Why is he asking me such a stupid question? Who else would do that? No one moves in this city unless I say so.
Of course this was Lucien’s order. Or his father’s. Same thing.
My hands are tied. Lucien Devereaux is too powerful and his stupid snaky son is doing whatever the old man says. If he finds out she’s here and alive, he’ll question my loyalty and everyone will be in danger.
Fucking hell, I need a plan.
“You know, if he finds out, we’re dead,” Adrien basically repeats my thoughts.
I could just kill her and get rid of this problem once and for all.
“She’s dead to me anyways,” I mumble.
Adrien is watching me and a smile is tugging on his mouth.
“You made more than an hour-long trip into the city toJoey’s coffee cornerfor someone who’s dead to you.” He mocks me, smirking.
I lift my gaze at him and give him a warning look to stop messing with my nerves.
“I had to take care of something in the city anyway.”
That’s true, I needed more acid. Rodrigo is a big piece of meat.
My response doesn’t convince him, but he just lets it go.

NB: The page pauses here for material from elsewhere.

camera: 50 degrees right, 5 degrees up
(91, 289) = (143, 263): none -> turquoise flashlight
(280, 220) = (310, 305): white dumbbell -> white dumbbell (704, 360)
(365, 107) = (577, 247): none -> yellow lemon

His dark curly hair falls into his face as he shakes his head and laughs under his breath. He loves to tease me—and he’s good at it, so I let him. I catch myself smiling at him too.

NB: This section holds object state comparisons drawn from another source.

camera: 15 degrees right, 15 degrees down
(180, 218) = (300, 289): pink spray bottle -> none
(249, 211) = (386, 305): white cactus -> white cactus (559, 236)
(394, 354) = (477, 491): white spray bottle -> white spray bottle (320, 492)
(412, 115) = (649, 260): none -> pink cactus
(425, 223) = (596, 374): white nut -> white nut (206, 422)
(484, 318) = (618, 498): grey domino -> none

For the last six years, he’s been the only person capable of shutting up the noise in my head for a moment. He has this sweetness that warms something inside me. When he’s not around, it’s just pitch black.
But the smile dies the second the flashbacks cut through my mind.
Warm blood on my hands. The way she looked at me—like I was already a monster.
I wasn’t the monster.
I know I wasn’t.
I just stopped pretending I wasn’t capable of becoming one.
And she left. She ran. She didn’t even look back. Not once.
She had me. All of me. And she just took it and ran away with it.
Whatever hope I’d been holding onto like an idiot, whatever stupid belief that someone like me could have something pure—it died the second she slipped through that gate.
I finally stopped pretending I could claw my way out of the dark if I just tried hard enough. Letting it swallow me was easier. It was honest. Because there’s nothing left to lose when the only good thing you ever had is gone.
She made her choice.
Now I’ll make mine.
And I’m going to take everything from her. Exactly the way she took everything from me.
“Kas, you’re—” he wakes me up from my trance. “You’re gone again.” He looks at me apologetically.
I rest my elbows on the table and drop my head to my palms, rubbing the scarred fingers on my face to get the hell out of the spiral I got in.
I don’t know what to do and I don’t want to admit it.